College and Community Social Innovation Fund Grants - NSERC
Canada Council for the Arts

How can we foster a culture of community care on the Sunshine Coast based on emergent strategies through arts-based co-design processes?

Who Cares? is a three-year, community-based research and arts initiative that brings together The Health Design Lab, Douglas College, and Deer Crossing The Art Farm. Set in the rural context of the Sunshine Coast, British Columbia, this collaboration explores how communities can foster and sustain a culture of care, especially in the face of increasing challenges posed by an aging population and an overstretched healthcare system. With the persistent limitations of traditional institutional elder care, growing issues of social isolation and loneliness among elders, and the severe impacts of the COVID-19 pandemic, there is a need to develop new approaches that reimagine the possibilities for how we live and care with our elders. 

Who Cares? responds to these complex issues by investigating how care is understood, practiced, and experienced across generations and community spaces. Utilizing arts-based, participatory co-design methods, and grounded in principles of emergent strategy, the project asks: How can we create the conditions for new possibilities of care to emerge, and how do we nurture them as a community?

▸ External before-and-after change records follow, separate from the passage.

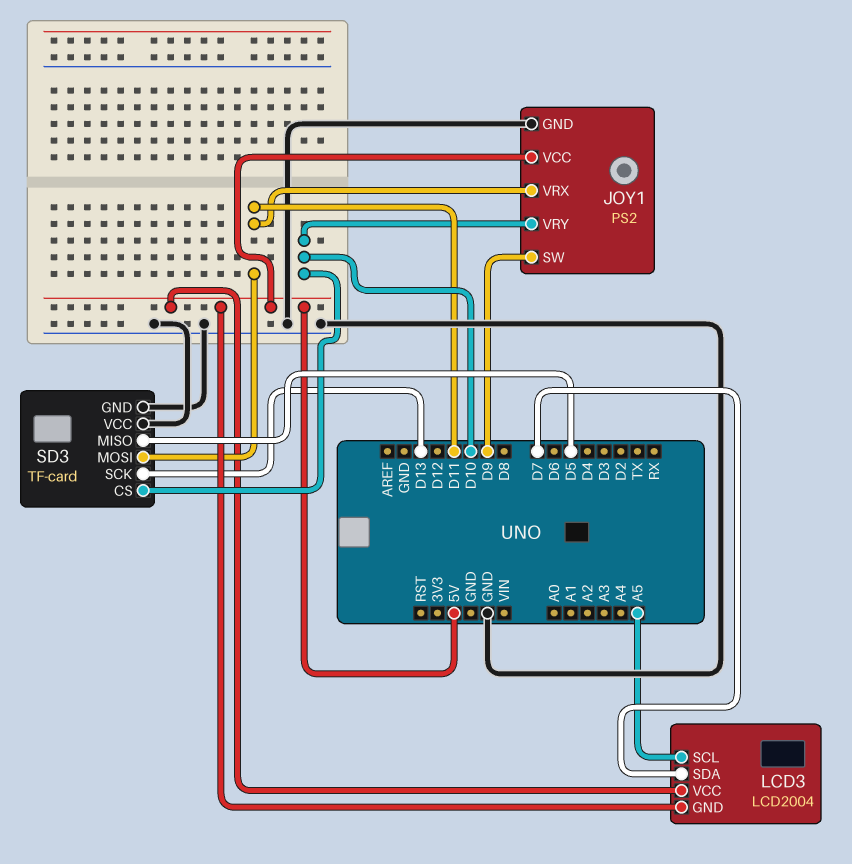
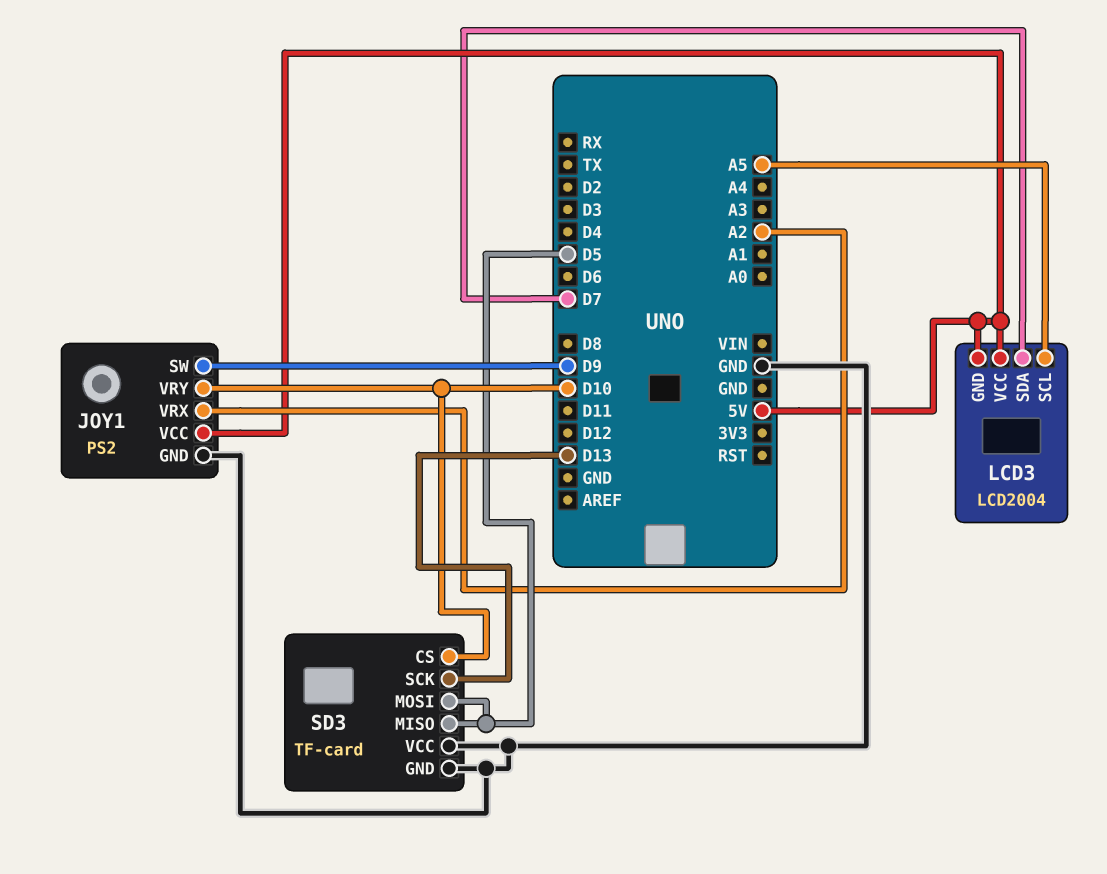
JOY1 pin VRX: D11 -> A2
SD3 pin MOSI: D11 -> D5

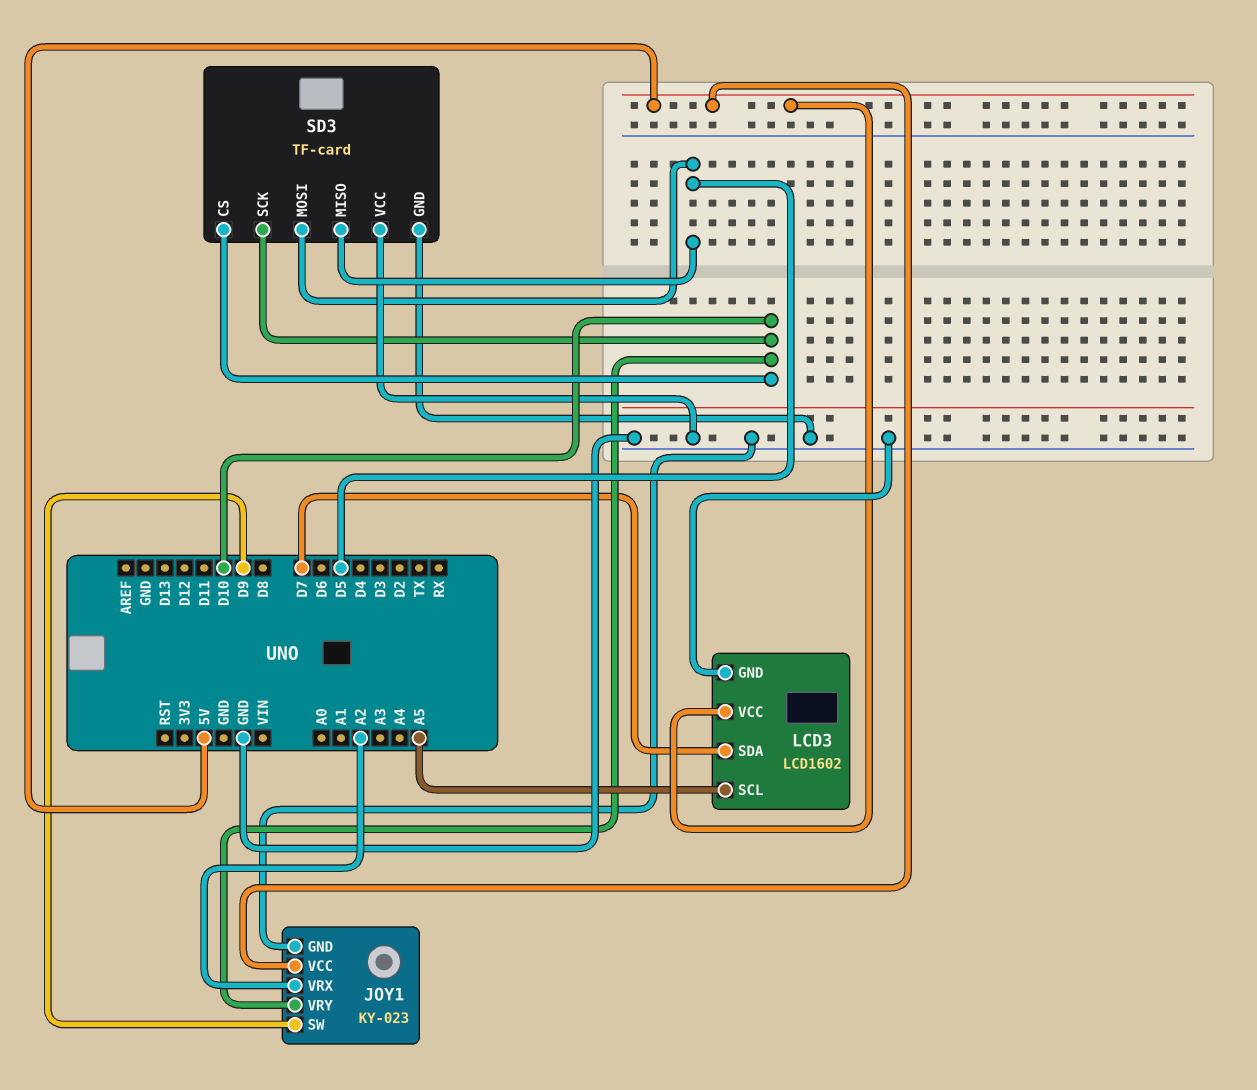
JOY1: PS2 -> KY-023
LCD3: LCD2004 -> LCD1602
LCD3 pin GND: 5V -> GND
SD3 pin SCK: D13 -> D10

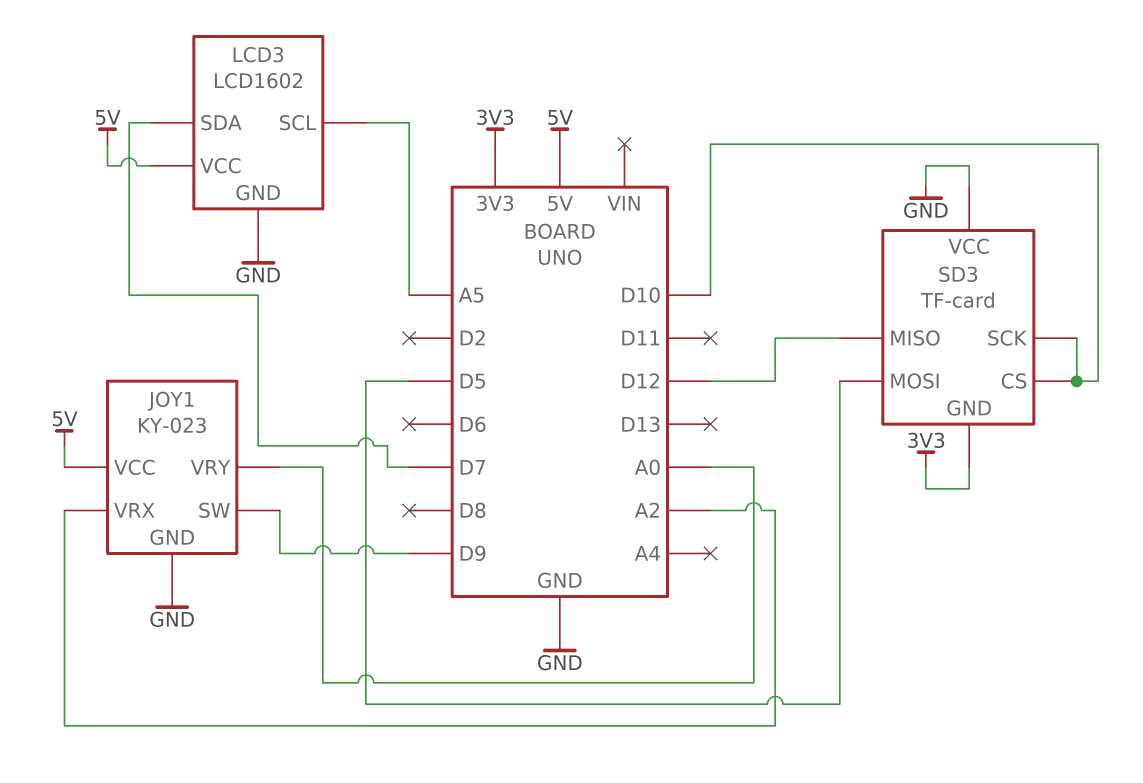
JOY1 pin VRY: D10 -> A0
SD3 pin GND: GND -> 3V3
SD3 pin MISO: D5 -> D12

Through cycles of listening, storytelling, and sharing, the project has unearthed both assets and challenges within the community: from stories of resilience and mutual support, to barriers created by systemic inequities. Who Cares? affirms that care is not solely the domain of institutions: it is also a shared, creative, and communal practice that belongs to all of us.

Research Questions

  • What is the lived experience of aging on the Sunshine Coast? 
  • What is the context of aging on the Sunshine Coast? 
  • How does the Sunshine Coast community define care, and where does it occur? 
  • What are the structural and systemic barriers to aging well on the Sunshine Coast? 

Engagement Approach

Over the course of this project, we held pop–up events at farmers markets, coffee shops and malls to gather inter-generational perspectives on aging from the Sunshine Coast community. We also held workshops in spaces where elders typically gather such as local senior centres and long-term care homes. We used participatory design methods focused on making and storytelling to facilitate dialogue and gather insights. Each engagement created conversations and relationships that lead to the emergence of the next set of activities. The engagements moved stories from person to person, gaining new insights and perspectives that added to a collective story built over time.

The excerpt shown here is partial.